Now this is a game that didn’t use mouse aiming, the guns automatically aim up or down as long as you see the opponent but left/right aiming is done by you. Mods... can change that and I’ll talk in a moment on that one. Most of the game can be defeated by simply standing in a room and firing until everything is dead without moving on the easier levels (with double ammo by the way). It’s not until the first boss and absolutely by the Cyber demon that you will have to learn the key movement principle that almost every FPS has ever had since Doom, strafing. Once you learn how to sidestep, you can get through most of the game entirely unscathed as enemies are 100% accurate save for the zombies, or if you’re invisible. You will eventually know that when you see something shoot at you, it WILL hit unless you move or are partially in cover.

Having said this, I’m making the game sound like a roaring rampage of destruction and vengeance. It is not. Doom is the more atmospheric of the games between itself and Doom 2. On the higher difficulties there is definitely more enemies and the fights get more frantic with tactical use of explosives to help thin out numbers. But you’ll wandering dark corridors, avoiding crushing ceilings, hunting down the noises of demons wandering the levels while they seek you. At times the game feels almost claustrophobic with the dark closeness of the levels while being attacked at close range and short range.

The limitations of the engine do keep snapping the player back at times from the possible emersion of the game. Some levels are very well designed and certainly give the illusion of complex military bases, science labs and warehouses. But the engine has this little restriction of every wall being flat and straight up/down. Each section of any map has a floor and roof and nothing between it. Yet while modern shooters make for more complicated levels with 3D mapping and polygons, Doom‘s style leaves the players experiencing an almost comic like horror experience, some areas are dark and moody but the monsters are cartoony in their own regard.

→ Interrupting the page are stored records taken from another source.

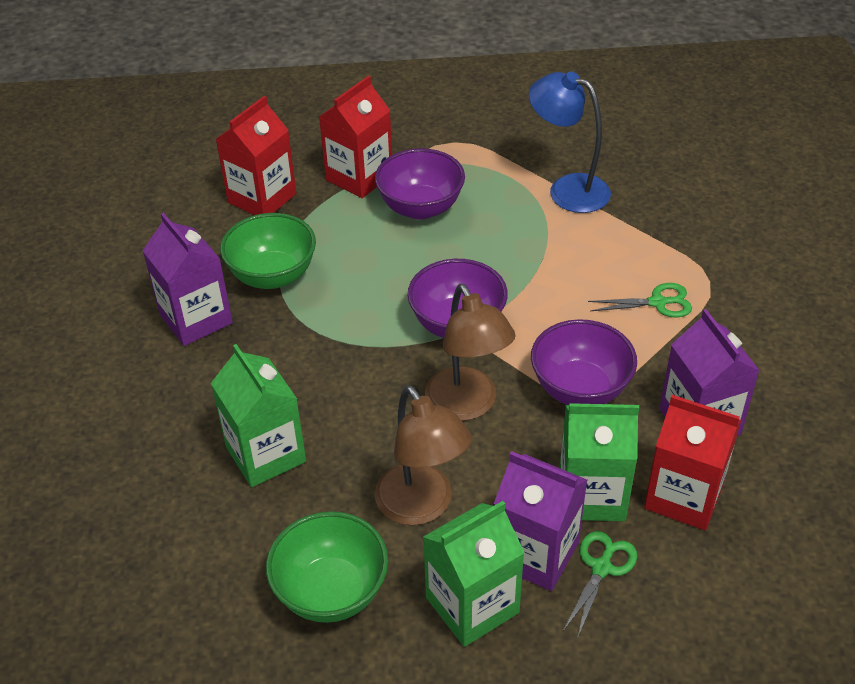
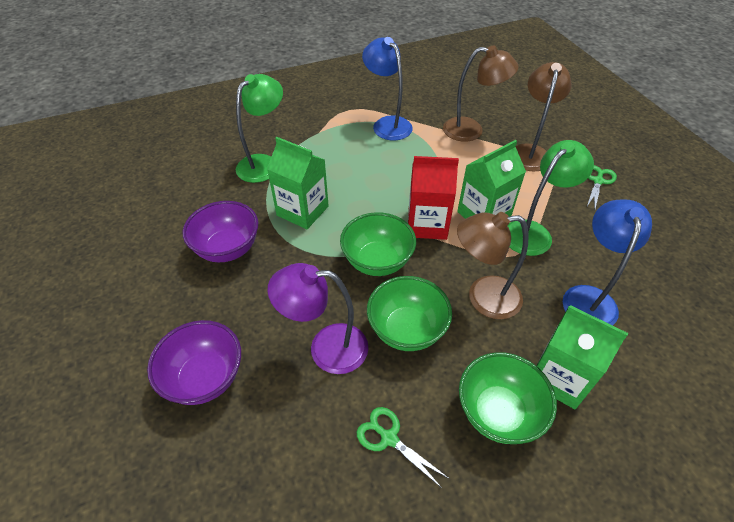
blue lamp: 1 -> 2
brown lamp: 2 -> 3
green bowl: 2 -> 3
green lamp: 0 -> 2
purple bowl: 3 -> 2
purple carton: 3 -> 0
purple lamp: 0 -> 1
red carton: 3 -> 1

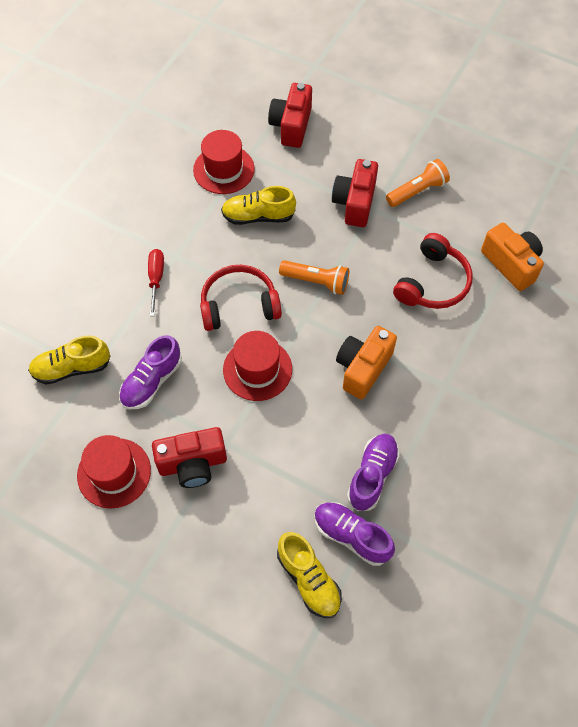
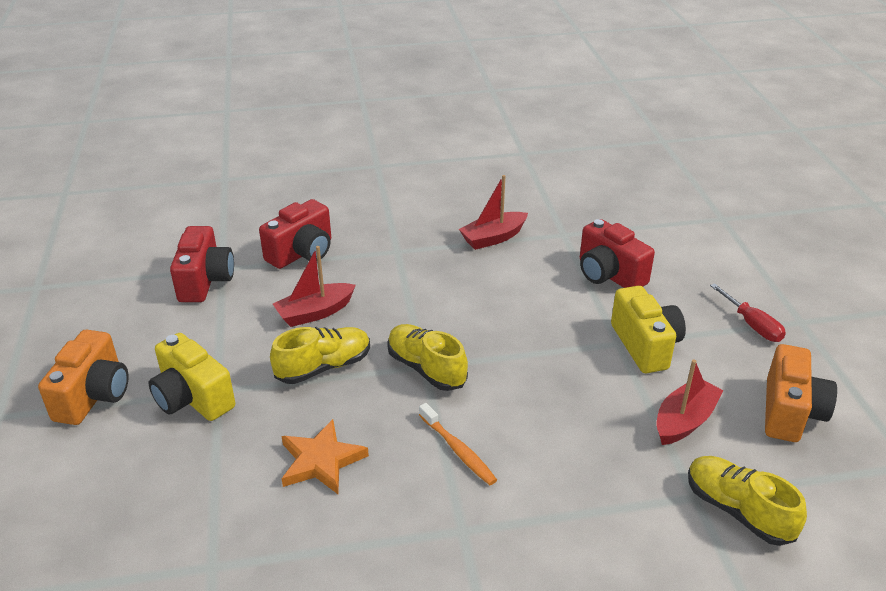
orange flashlight: 2 -> 0
orange star: 0 -> 1
orange toothbrush: 0 -> 1
purple shoe: 3 -> 0
red boat: 0 -> 3
red hat: 3 -> 0
red headphones: 2 -> 0
yellow camera: 0 -> 2

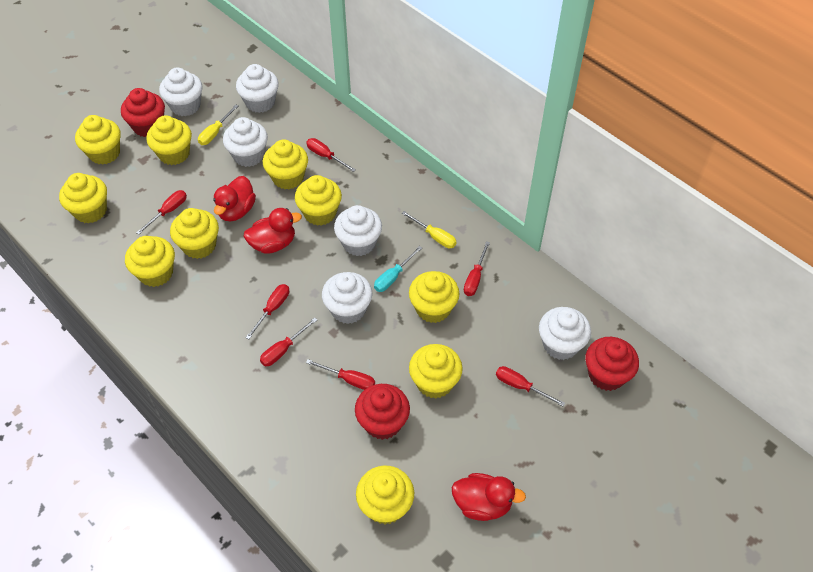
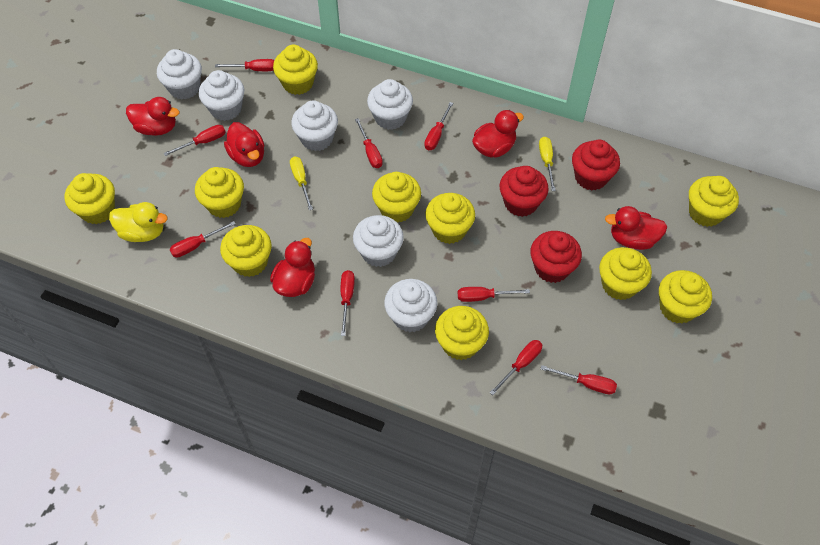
red duck: 3 -> 5
red screwdriver: 7 -> 9
turquoise screwdriver: 1 -> 0
yellow duck: 0 -> 1

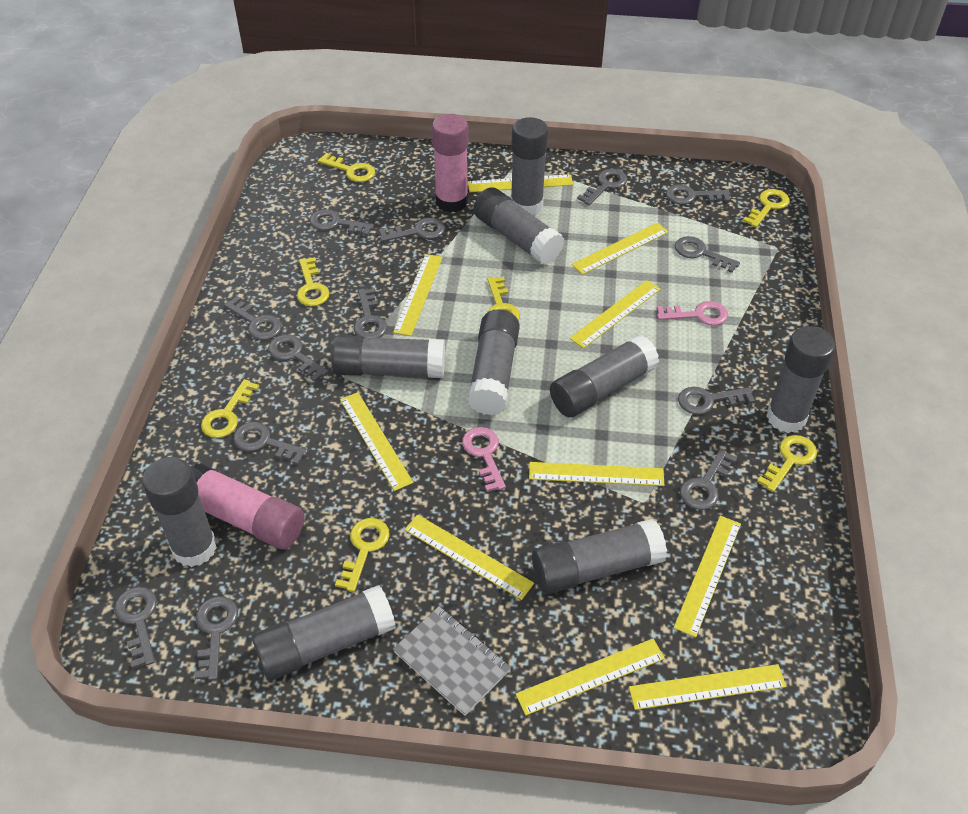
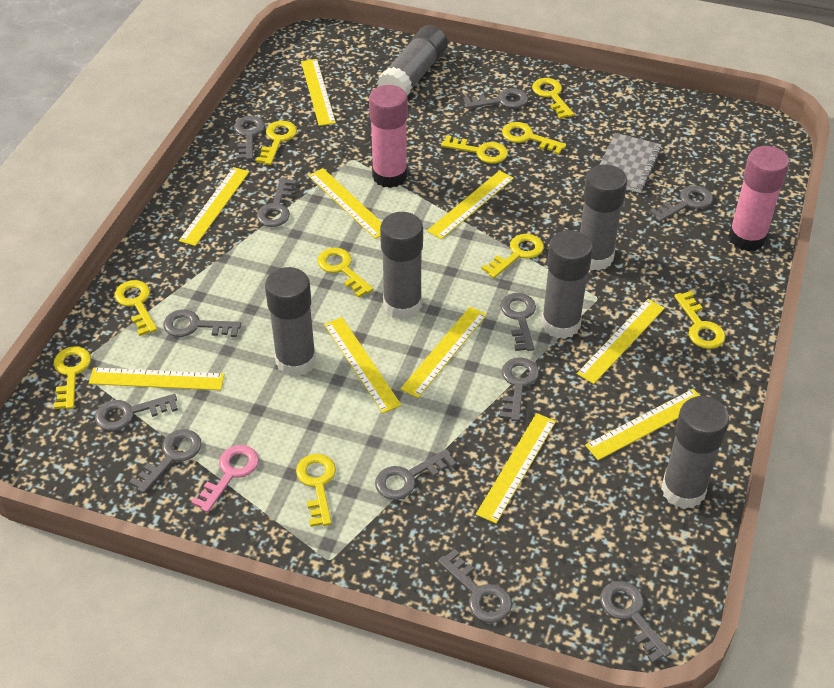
grey glue stick: 9 -> 6
grey key: 13 -> 12
pink key: 2 -> 1
yellow key: 7 -> 10

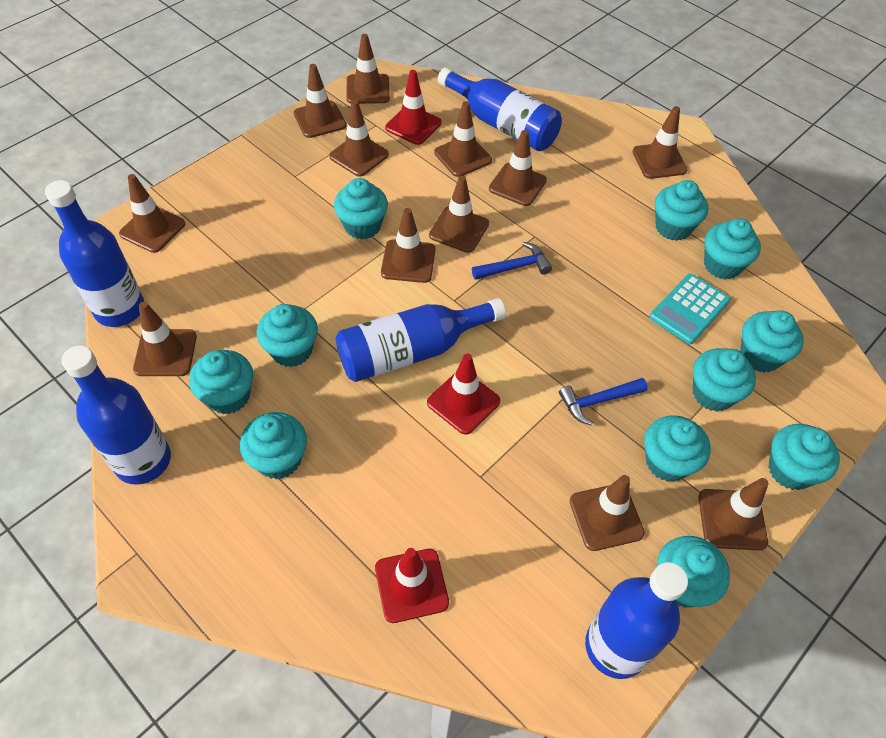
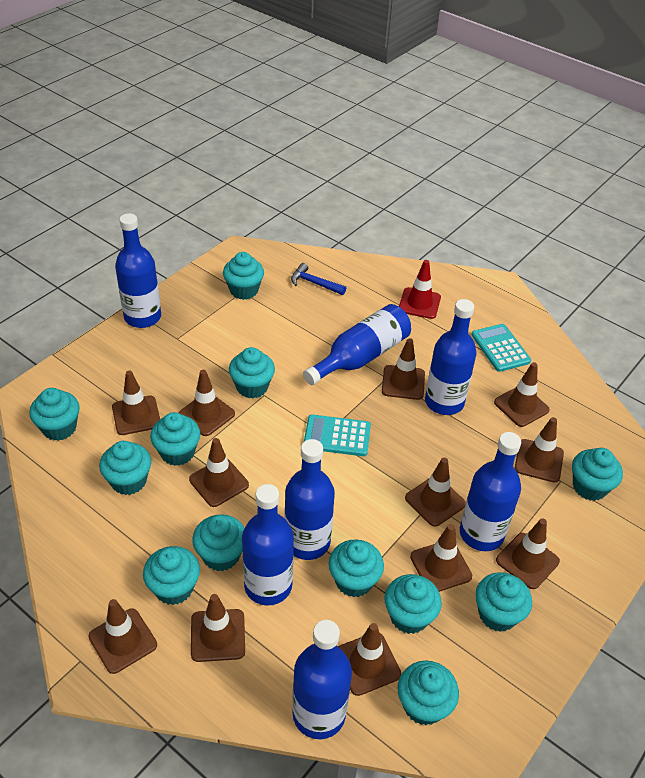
blue bottle: 5 -> 7
blue hammer: 2 -> 1
red traffic cone: 3 -> 1
turquoise calculator: 1 -> 2
turquoise cupcake: 11 -> 12

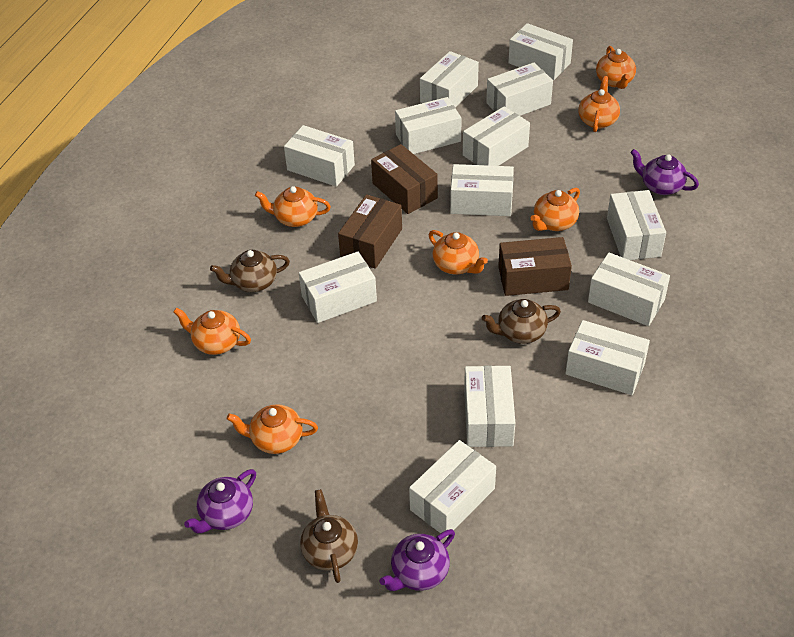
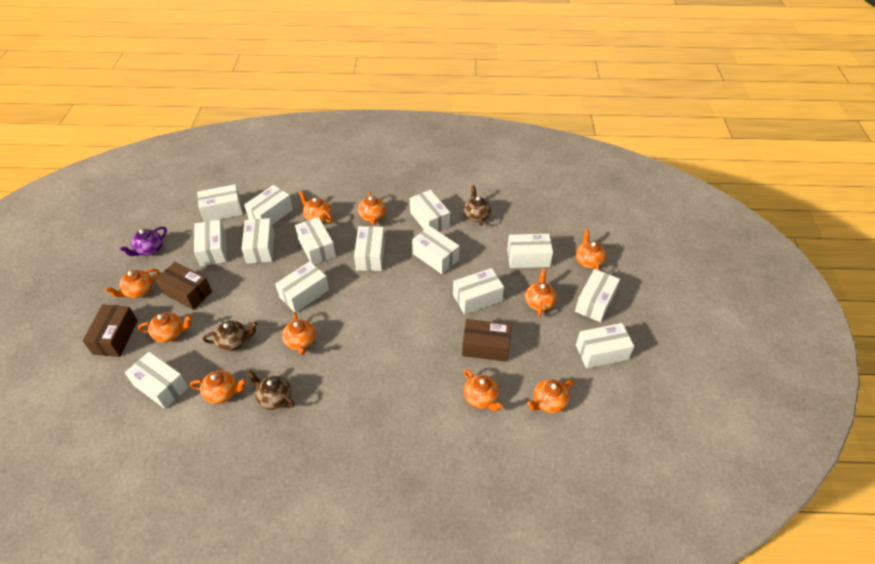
orange teapot: 7 -> 10
purple teapot: 3 -> 1
white box: 13 -> 14

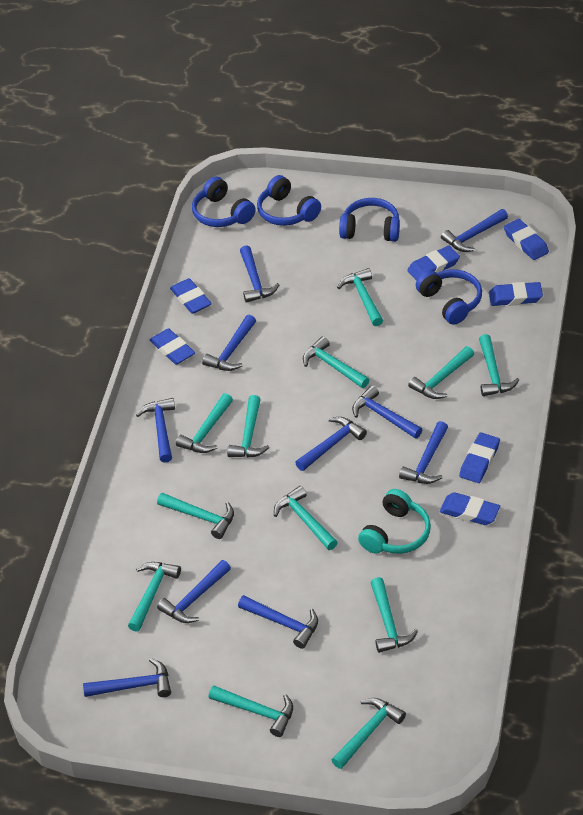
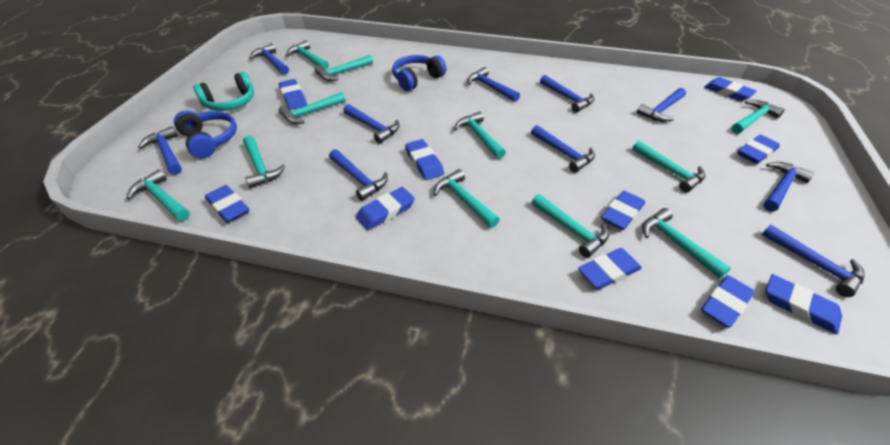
blue eraser: 7 -> 10
blue headphones: 4 -> 2
turquoise hammer: 12 -> 11

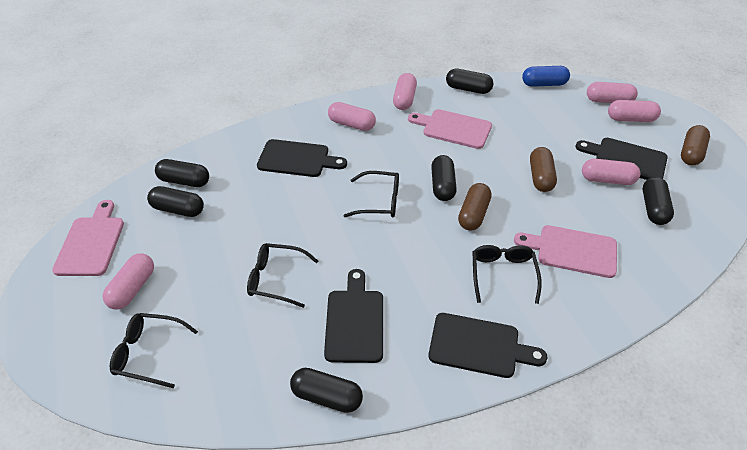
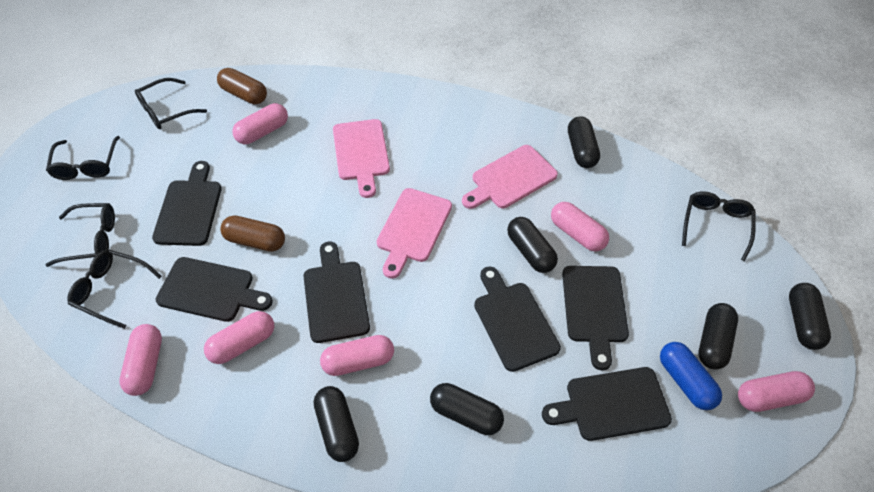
black cutting board: 4 -> 6
black glasses: 4 -> 5
brown capsule: 3 -> 2

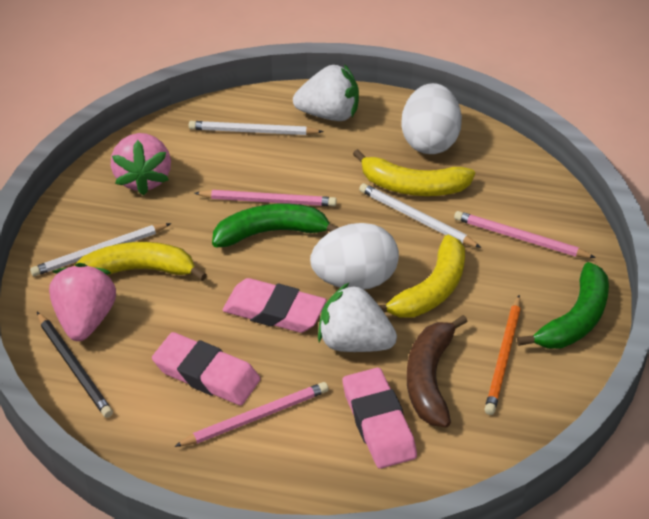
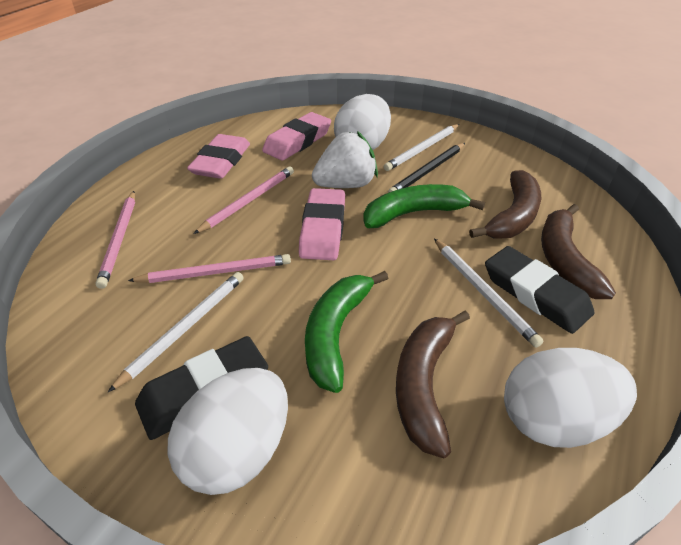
black eraser: 0 -> 2
brown banana: 1 -> 3
orange pencil: 1 -> 0
pink strawberry: 2 -> 0
white egg: 2 -> 3
white strawberry: 2 -> 1
yellow banana: 3 -> 0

On its own, Doom is a very solid, very polished and well designed game that while lacking some of the features synonymous with today’s modern games (and in many cases NOT, thankfully...damn cut scenes...), remains as a standard for games being made today of the First Person Shooter genre.

But we’re just scratching the surface. The online scene has made doom one of the most modded games of all time and the creativity behind it has been incredible to behold. From mods that change the appearance of the game i.e. having all of a cartoon series as characters in the game rather than the monsters, to new monsters being made, to new weapons and levels being designed. The online competitions have hosted servers for FAR more players than the usual game allowed, speed increased/decreased, gravity for jumping (not featured in the main game) crouching, melee combos and gory deaths and fatalities. New music, remixed music, single level madness, whole 32 map packs, co-operative bullet hells, 2D platformers, VoIP mods, MP3 Players, remote access viewers, total conversions to other games and engines and I’m barely even touching the surface at this list.

A lot of the doom mods are very quick and easy to install and can add a great longevity to a game that has been around for a long time already and given the violent nature of the game, there’s plenty there to keep fans coming back for a LOT more.